California Approves New Options for Incoming Teachers to Demonstrate Professional Competency

2021-22 State Budget Agreement Creates Coursework Alternative to CSET and CBEST Examinations 


(Sacramento) – Today, Governor Newsom signed the TK-12 Education Trailer Bill (AB 130) creating new pathways for aspiring teachers to demonstrate they have the subject matter and basic skills knowledge necessary to begin teacher preparation. Part of the 2021-22 State Budget agreement, California expanded the choices available to teacher candidates by permitting, for the first time, relevant collegiate-level coursework to be used to meet the Basic Skills and Subject Matter requirements in lieu of the California Basic Education Skills Test (CBEST) and the California Subject Examination for Teachers (CSET).   

These changes reflect the State’s recognition that intentionally designed, performance-based measures are rigorous and valid alternatives to traditional paper and pencil or computer-based tests for determining one’s readiness to enter teacher preparation.   

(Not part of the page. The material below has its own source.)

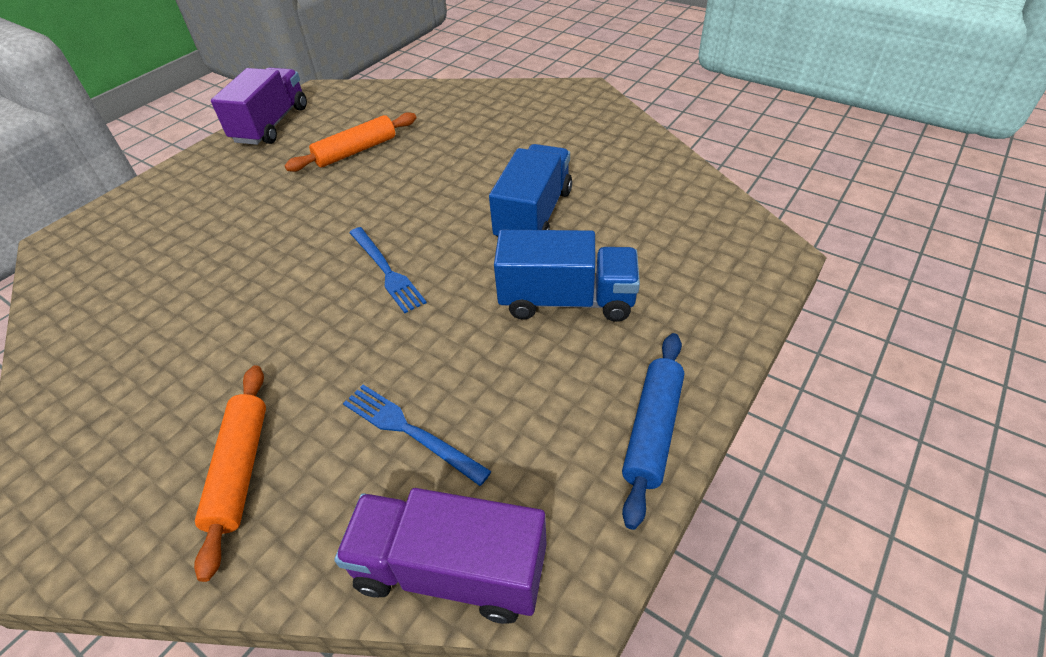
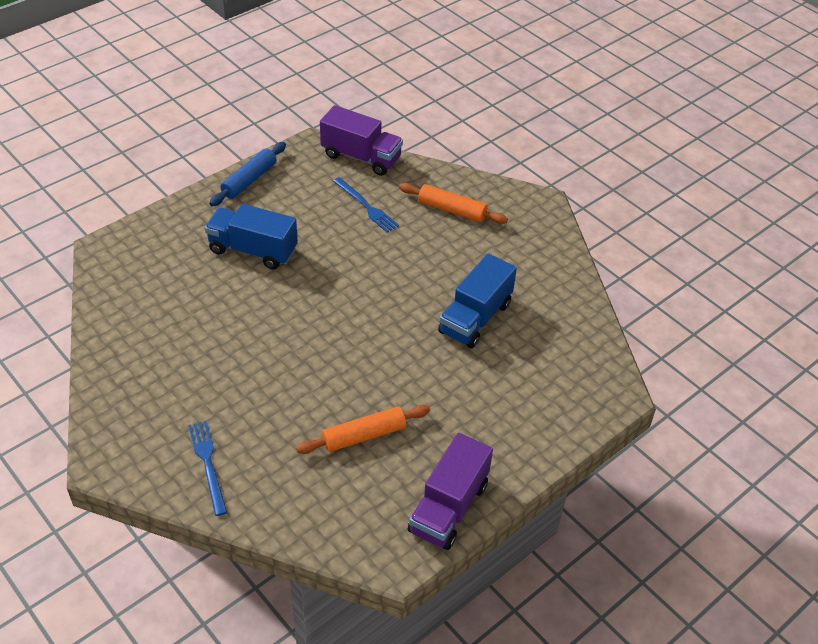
camera: 170 degrees left, 0 degrees up
(241, 469) = (452, 210): orange rolling pin -> orange rolling pin turned 75 degrees counterclockwise
(386, 271) = (360, 300): blue fork -> blue fork (208, 464)
(534, 215) = (239, 318): blue truck -> blue truck (475, 318)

“This is a game changer for those who have dreamt of becoming a teacher only to find their paths blocked when they couldn’t pass the Basic Skills or Subject Matter entrance exams. These tests are meant to accurately measure readiness to begin teacher preparation not to be a barrier that keeps potentially great teachers from learning to teach,” said Mary Vixie Sandy, Executive Director of the Commission on Teacher Credentialing. “We are eager to move forward with this shift in State policy. As alternatives to high-stakes testing these measures will right-size the role of testing and allow a broader and more diverse array of people to make a career out of teaching.   

Basic Skills Requirements

All teacher credentialing candidates must meet the Basic Skills Requirement prior to beginning a teacher preparation program. Nearly all candidates (90.4% in 2018) satisfy the requirement by taking the CBEST examination despite the availability of the following test alternatives: 

  • Passing the CSET: Multiple Subjects Plus Writing Skills Examination;
  • Passing the CSU Early Assessment Program or the CSU placement examinations;
  • Achieving a qualifying score on the SAT or ACT;
  • Achieving a qualifying score on the College Board Advanced Placement (AP) examinations; or
  • Passing a Basic Skills Examination from another state 

Data from 2013-18, indicates that 67.8 percent of examinees pass the CBEST on the first attempt and 83.8 percent pass on subsequent attempts. Candidates must pay a $102 test fee ($41 for the paper-based test) and may be required to pay late registration, or emergency registration fees. Many candidates report retaking sections that they did not pass multiple times and must pay the administration fee for each attempt. 

The new Basic Skills flexibility creates the option for aspiring teachers to meet this requirement by completing full-credit, college-level coursework with a letter grade of B or higher in the subject areas of reading (including courses in critical thinking, literature, philosophy, reading, rhetoric, or textual analysis), writing (including courses in composition, English, rhetoric, written communications, or writing), and mathematics (including courses in geometry, mathematics, quantitative reasoning, or statistics). Courses from closely related subject areas may also be used in this manner.   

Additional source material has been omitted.